Die Geschichte des ersten Malers Knief in Winsen von 1803

Heutzutage zählen die Kniefs zu den Winsener Familien, die mit ihrem Handwerk eine echte Tradition haben aufbauen können. Der Familienbetrieb wird von Ernst-Martin Knief bereits in der fünften Generation geführt und ist aus der Luhestadt nicht mehr wegzudenken. Aber aller Anfang ist schwer. Der erste Knief, der nach Winsen kam und als Glaser und Maler tätig werden wollte, damals waren diese Gewerke beinah untrennbar miteinander verbunden, blitzte ab und musste wieder von dannen ziehen. Warum Wilhelm Knief im Jahre 1803 nicht in Winsen sesshaft werden konnte, hat Franz Rödiger 1971 anlässlich des 150-jährigen Jubiläums der Maler- und Lackierer-Innung in einer Festschrift festgehalten. Unter der Überschrift „Aufnahme von Häuslingen“ findet sich folgender Akteneintrag der Innung, der hier im Original wiedergegeben wird:

Die Geschichte des ersten Malers Knief in Winsen von 1803

Actum zu Rathhause Winsen an der Luhe
den 5. Februar 1803
Praes. Bürgermeister Küster
Camer. Röver
Senator Bergstede
betref

Aufnahme von Häuslingen

Der hier in Arbeit stehende Glaser-Geselle
Johann Martin Knief

hatte darum nachgesucht, daß es ihm erlaubt seyn möge sich hier zu verheirathen, und als Bürger oder Häusling sich hier zu besetzen. Deshalb war derselbe auf heute vorgeladen und gab auf befragen womit er sich zu nähren gedenke, und ob er Vermögen besitze, zu vernehmen

Er denke hierselbst das Glaserhandwerk, oder da dieses nicht erlaubt sey, die Malerey zu treiben und sich zu ernähren. Besonderes Vermögen habe er nicht, indeß werde ihm seine Frau so viel zubringen, daß er die erste Einrichtung damit bestreiten könne.

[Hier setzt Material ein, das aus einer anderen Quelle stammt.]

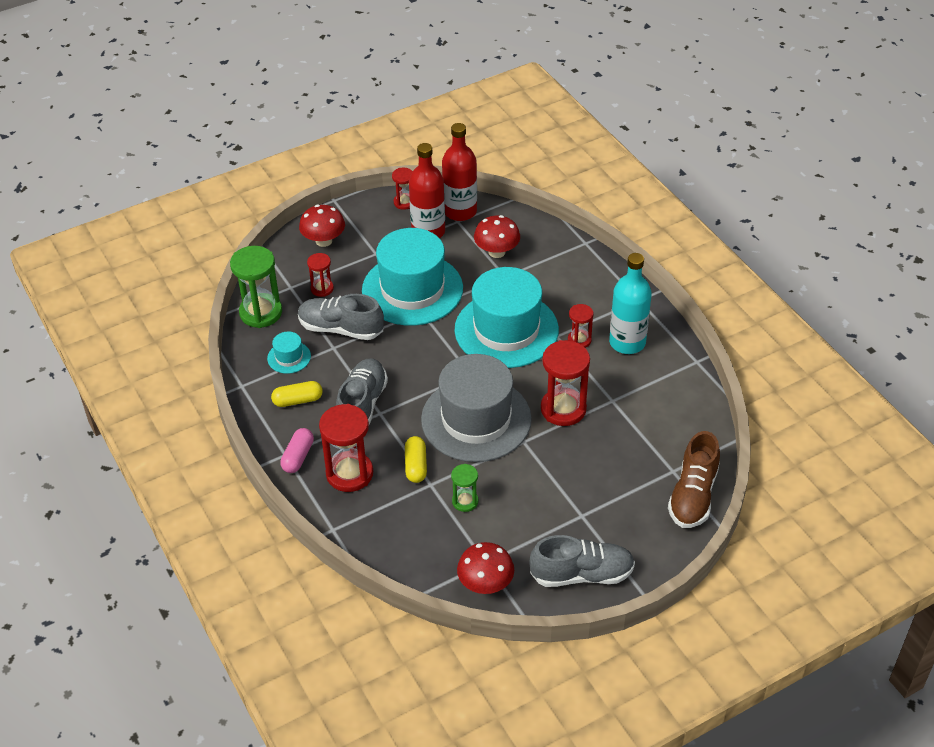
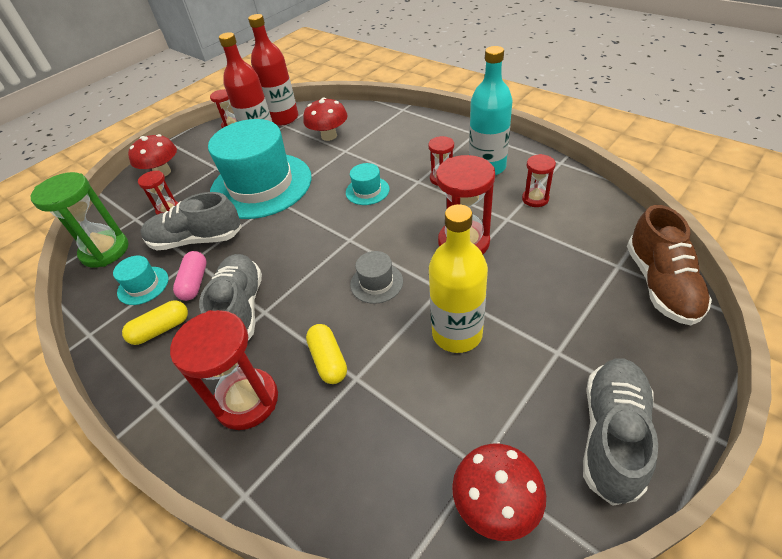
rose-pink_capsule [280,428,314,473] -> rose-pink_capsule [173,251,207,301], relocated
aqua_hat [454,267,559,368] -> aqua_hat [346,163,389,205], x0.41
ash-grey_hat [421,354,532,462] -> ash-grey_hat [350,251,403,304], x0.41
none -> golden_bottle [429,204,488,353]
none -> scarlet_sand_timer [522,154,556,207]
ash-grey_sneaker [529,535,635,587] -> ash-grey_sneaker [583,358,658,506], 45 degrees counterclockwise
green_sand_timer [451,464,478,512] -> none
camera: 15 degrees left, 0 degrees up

Magistratswegen wurde demselben bedeutet, daß weil durch Verfügung des Königl. Staatsministerii nicht mehr als vier Glaser hieselbst wohnen dürfen, Comparent auf dieses Handwerk sich hier nicht besetzen dürfe. Auch könne er hier von der Malerey seinen Unterhalt für sich und Frau und Kinder nicht erwerben, zumal da die hiesigen Glasermeister alle die Malerey zugleich treiben. Es könne ihm daher in Gemäßheit der Verordnung vom 21. May 1792, und weil man nicht ohne Grund besorgen müße, daß, zumal er geständig sey, kein Vermögen zu haben, er oder seine Frau und Kinder der hiesigen Bürgerschaft über kurz oder lang zur Last fallen möge, die Erlaubnis sich hier zu besetzen und ein Trauschein überall nicht ertheilt werden.

Comparent erwiderte darauf: Er habe die hierselbst bey der Wittwe Beek dienende Magd geschwängert und müßte dieselbe heirathen. Sein jetziger Meister, Glaser Wehrhagen, wolle ihn auch nach seiner Heirath noch in Arbeit behalten. Da es ihm nicht gestattet werden solle, sich hier zu besetzen, so wünsche er nur die Erlaubniß zu haben, seine Heirath hier abzuschlieBen. Er wolle sich bemühen, andererwärts als Glaser oder Mahler sich besetzen zu dürfen und bis dahin nicht anders als Geselle hier arbeiten.

Magistratswegen ertheilte man ihm darauf den Trauschein unter folgenden Bedingungen:

  1. daß er als Glasergesell bey einem der hiesigen Meister solange er sich hier aufhalte arbeiten, und
  2. daß er sobald er als Glasergeselle bey einem der hiesigen Meister keine Arbeit finden kann, sofort mit Frau und Kind aus hiesiger Stadt sich wegbegeben, auch
  3. je eher je lieber anderwärts, wo er sich zu nähren Im Stande seyn werde, sein Unterkommen führen solle und wolle.

Welche Bedingungen Comparent nach deren Verlesung sich völlig gefallen ließ und zu erfüllen versprach.

Actum ut supra in fidem
Küster


Dieser, in wunderschöner Handschrift geschriebene Schriftsatz kostete 10 gute Groschen Schreibgebühr und war gerichtet an "Glaßer Röhlsberger & Consorten". So kam es, dass Johann Martin Knief damals noch nicht in Winsen sesshaft werden konnte. Sein Sohn Wilhelm, der in Winsen geboren wurde, erlernte von 1834 bis 1839, also fünf Jahre lang, in Hamburg das Malerhandwerk und zog dann nach Hannover. Erst dessen Sohn, der Enkel des so schnöde abgewiesenen Johann Martin Krief, taucht im Jahre 1884 wieder in Winsen auf. Er heißt auch Wilhelm, wie sein Vater, und bringt es im Jahre 1899 sogar zum Obermeister der Malerinnung. Auch dessen Sohn Ernst wird später Obermeister. Seine Amtszeit fällt in die Zeit des Ersten Weltkrieges.

Wilhelm und Ernst-Martin KniefHeute leben in unserer Stadt zwei Malermeister gleichen Namens:
Wilhelm Knief jr. (heute der Senior) und dessen Sohn Ernst-Martin Knief.